Transferrin-Conjugated Polymer-Coated Mesoporous Silica Nanoparticles Loaded with Gemcitabine for Killing Pancreatic Cancer Cells

In order to achieve superior delivery of the anticancer drug gemcitabine to Mia PaCa-2 pancreatic cancer cell lines, we have synthesized transferrin (Tf)-conjugated, polymer-coated, mesoporous silica nanoparticles (MSNs), with optimization of multiple parameters. The following challenges were thereby addressed to improve the efficacy of gemcitabine delivery: (i) optimization of internal pore diameter (within the range 2.5-5.2 nm) and amine functionalization of MSN (NH2-MSN) to improve drug loading and its controlled release, (ii) coating of MSN with pH-sensitive polymers such as either chitosan or poly(D,L-lactide-co-glycolide) (PLGA), so as to prevent premature release of the drug at physiological pH 7.4 and to also achieve its controlled release at a lower pH 5.5 (extracellular cancer cell pH), and finally, (iii) conjugation of Tf ligand on this optimized, polymer-coated MSN, for better uptake of MSN by the MIA PaCa-2 cells, through ligand-receptor interactions. Consequently, the highest drug loading of 27.2% could be achieved for the sample having amine-functionalized MSN with larger pore diameter of 5.2 nm, compared to only 13.1% for small pore diameter of 2.5 nm, demonstrating better drug loading with larger pores.
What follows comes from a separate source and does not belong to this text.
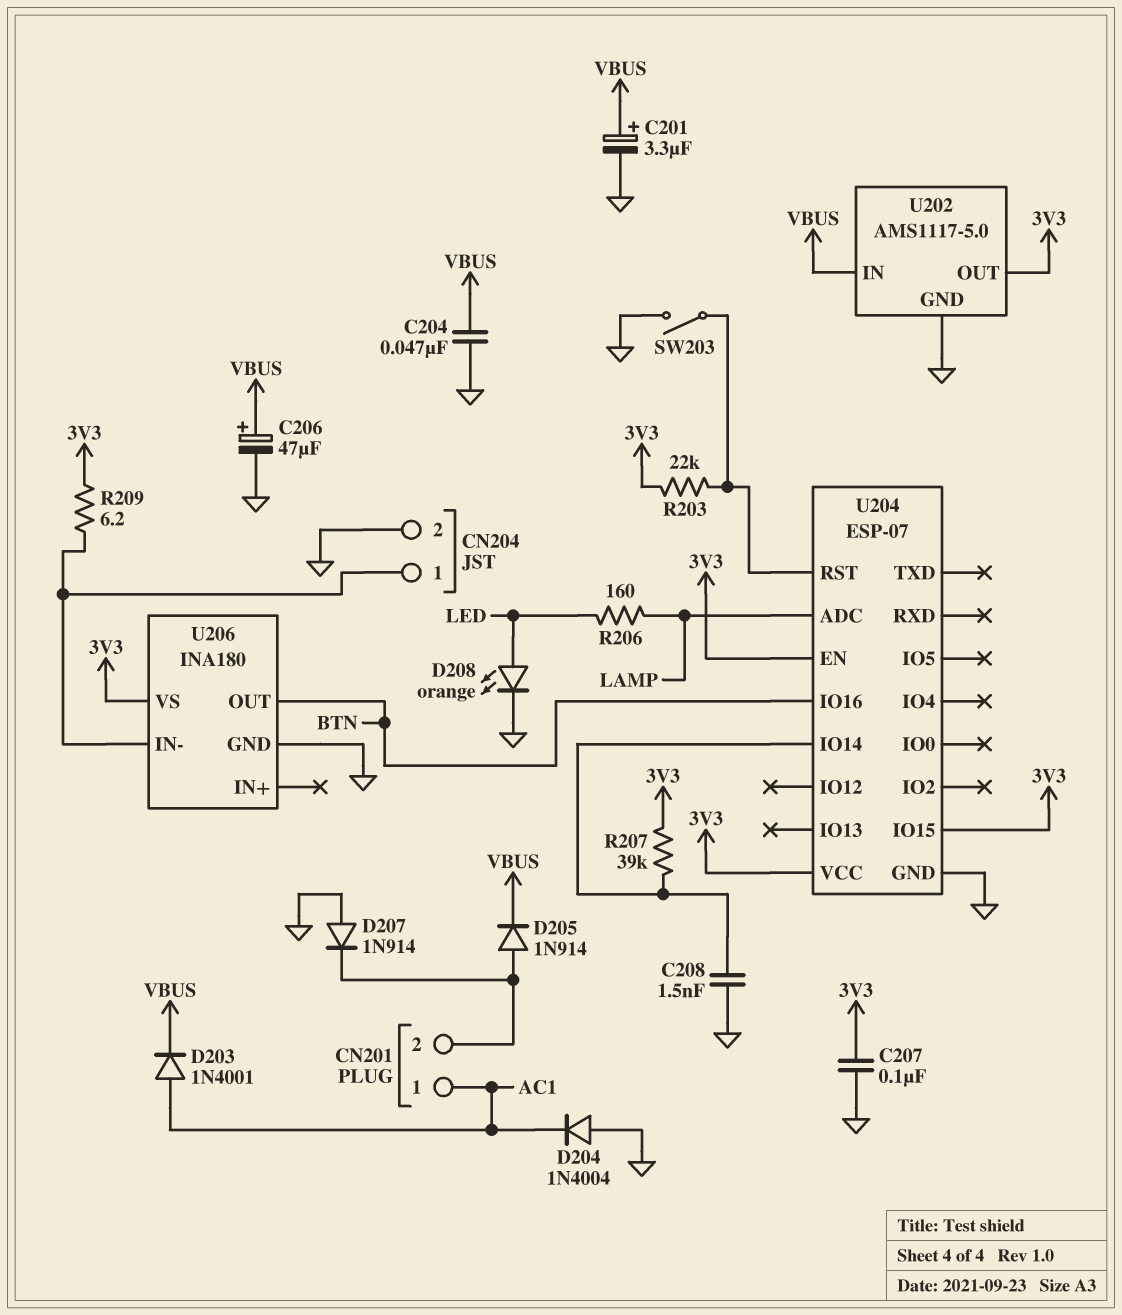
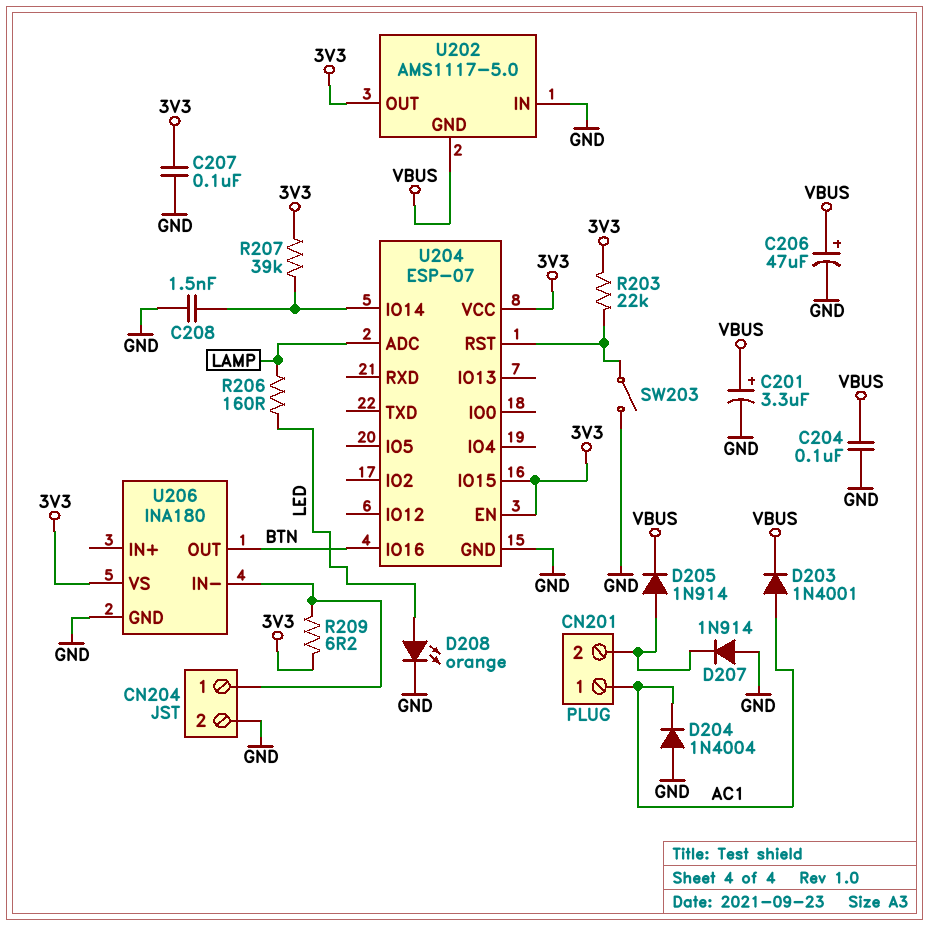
C204: 47nF (GND, VBUS) -> 100nF (GND, VBUS)
U202 pin GND: GND -> VBUS
U202 pin IN: VBUS -> GND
Furthermore, with coating of PLGA on MSN, a more controlled and desirable constant release rate of gemcitabine with time was achieved at pH 5.5, compared to a miniscule 3% of undesirable drug release at physiological pH 7.4. Finally, for Tf-conjugated, polymer-coated MSN, 70-75% of MIA PaCa-2 cells killing was achieved, as compared to 60% without Tf conjugation. This was due to improved uptake of nanoparticles by cancer cells, via ligand-receptor interactions. Thus, the above-optimized MSN-based gemcitabine delivery system can be a superior formulation to contain pancreatic cancer cell growth.